Jessica Gelter: Empathy, compassion, and patience

BRATTLEBORO — I love Brattleboro and have always thought of it as a big-hearted community. I'm sure many of you have as well. We've thought it, we've said it, but we have more work to do on it.

When I first joined the Selectboard, a previous member told me, “it takes too long to get anything done. I didn't have the patience.”

But I'm patient. Before my time on the Selectboard, I served on the Brattleboro Planning Commission, where we worked on a 10-year master plan, a downtown plan, began the housing study, and where we developed a set of guidelines to help us make decisions based in equity. That town committee is a place where long-term vision and patience thrive.

I then had the honor of being elected to the Selectboard, with the goal of putting that long-term visioning into policy and action. This work also takes tremendous patience - not only because there are always issues that require research, thought, and deliberation, but because there is the risk of these issues being put on the back burner by the unpredictable.

In the last two years, Brattleboro has dealt with vacancies in town management, unforeseen changes to our vital services, and deepening challenges brought on by the COVID-19 pandemic and our local housing crisis. The path forward on these issues is clearing, and we have work to do on those items that were pushed aside.

Our country and our world face big challenges, but I believe in the power of local. No one up for election to the Selectboard is affiliated with a party - they won't be tipping some greater power balance. No one who gets elected locally will be able to singlehandedly change the country's systems of oppression. No one who serves here will be able to address our country's disastrously stratified income inequality.

So why does a local election matter?

Because we are a town of only 12,000 people. There are very real problems we can fix locally because they are small scale. There are actions we can take to change our small impact on the climate, to give shelter to people with none in our community, to take a stand against systemic oppression by requesting acknowledgement of harm, transparency, and communication on the local level, to help people feel more safe in spaces that feel unsafe.
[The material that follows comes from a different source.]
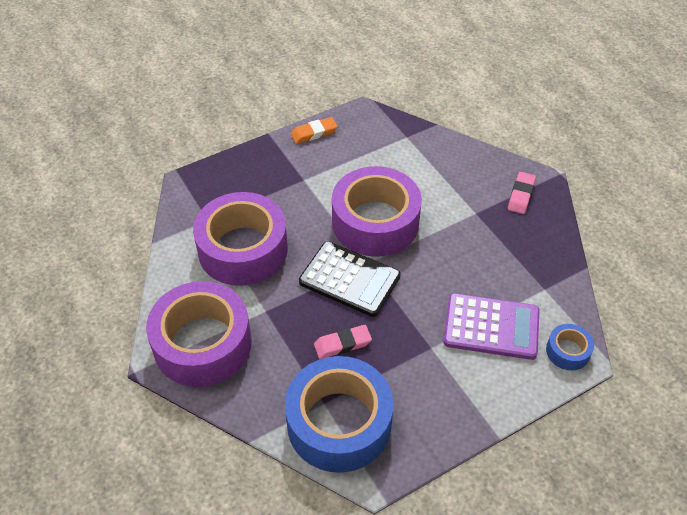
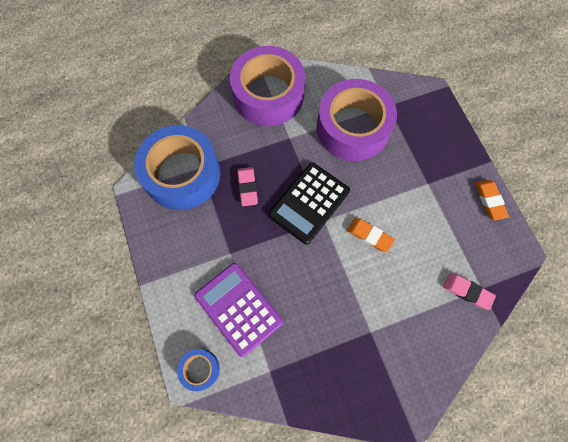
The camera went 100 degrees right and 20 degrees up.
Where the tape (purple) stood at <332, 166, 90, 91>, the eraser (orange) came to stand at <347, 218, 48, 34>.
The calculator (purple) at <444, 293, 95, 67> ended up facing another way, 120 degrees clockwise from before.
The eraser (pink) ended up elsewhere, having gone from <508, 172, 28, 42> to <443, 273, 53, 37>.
We can build the solutions we need - together. And we can care for each other.

Some of my fellow candidates have talked about the importance of listening. I am learning that leadership is not just about listening, but about doing so with compassion and integrity. That's why I prioritize empathy and compassion in all of my interactions, whether it's with fellow board members, town staff, or community members who approach me or the board with their needs and their ideas.
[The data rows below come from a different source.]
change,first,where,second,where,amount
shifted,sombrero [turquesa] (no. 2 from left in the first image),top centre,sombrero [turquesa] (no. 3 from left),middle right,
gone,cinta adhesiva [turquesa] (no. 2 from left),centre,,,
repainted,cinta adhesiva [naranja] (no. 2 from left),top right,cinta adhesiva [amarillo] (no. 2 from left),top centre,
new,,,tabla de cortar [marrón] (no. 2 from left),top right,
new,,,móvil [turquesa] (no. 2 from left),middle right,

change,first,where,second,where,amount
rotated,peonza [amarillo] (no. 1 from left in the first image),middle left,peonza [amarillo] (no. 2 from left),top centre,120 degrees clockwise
The best way to wield any kind of power in our community is to open doors for others to share their voices, their stories, and their brilliance. That sharing helps us as leaders deploy town resources in the right direction.
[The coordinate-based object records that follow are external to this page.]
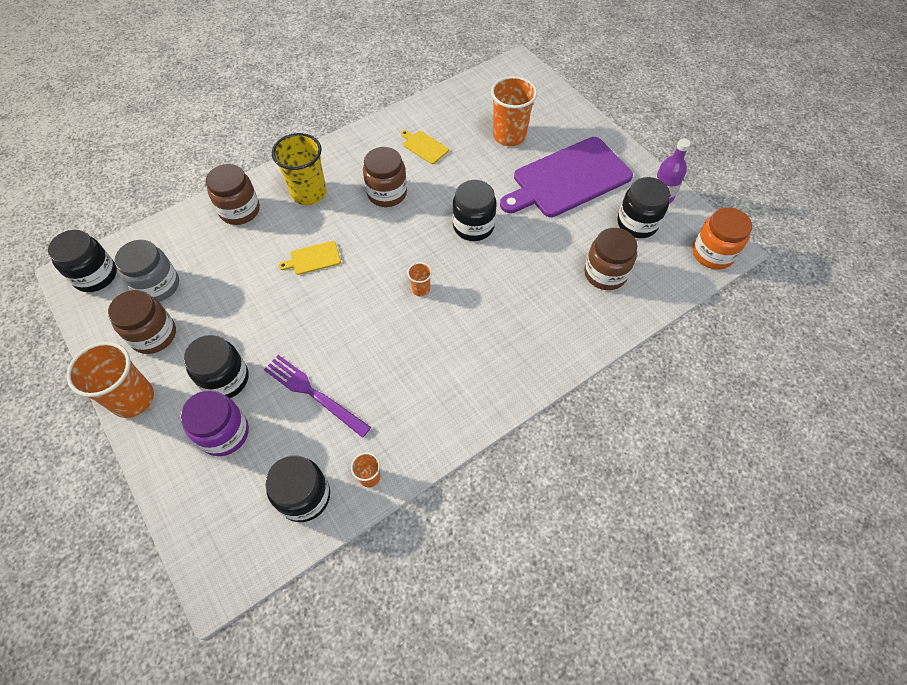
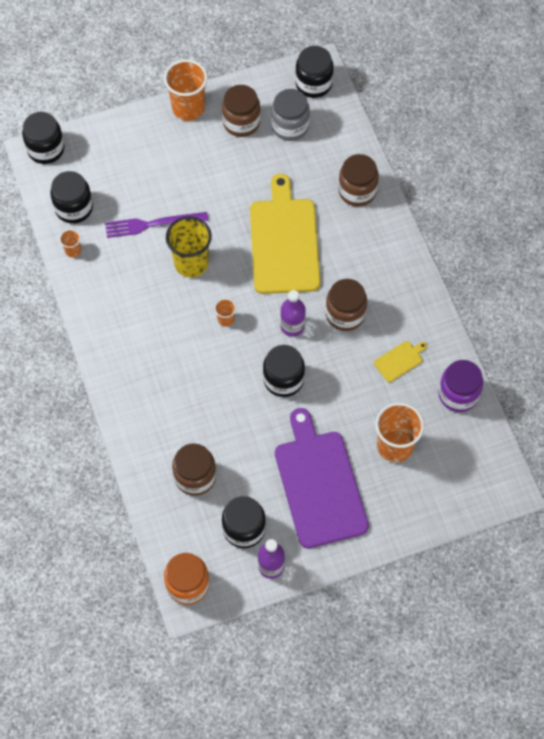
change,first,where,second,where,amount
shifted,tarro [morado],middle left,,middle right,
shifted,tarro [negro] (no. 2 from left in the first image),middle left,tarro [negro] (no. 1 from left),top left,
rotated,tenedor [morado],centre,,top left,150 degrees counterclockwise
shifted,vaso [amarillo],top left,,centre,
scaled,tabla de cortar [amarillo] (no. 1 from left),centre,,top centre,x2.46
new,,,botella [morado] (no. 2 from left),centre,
One job of the Selectboard is to use taxpayer money, grants, buildings, equipment, and the time of town staff to address needs in our community. Another is to set policies and ordinances that support the functioning of the community as a whole - setting a joint understanding of what our values are and what our agreements are with each other. The last is to model the behavior that represents the town well - to our neighbors, to our residents, and to our children.

Your vote for me says:

“I trust Jess to hold space for me, my voice, my ideas.

“I trust Jess to navigate and balance the complexity of the stories she hears and to act with integrity.

“I trust Jess to care about our town.”

I'm asking for your trust and your support as someone with a big heart who would like to continue to lead by example in this big-hearted community.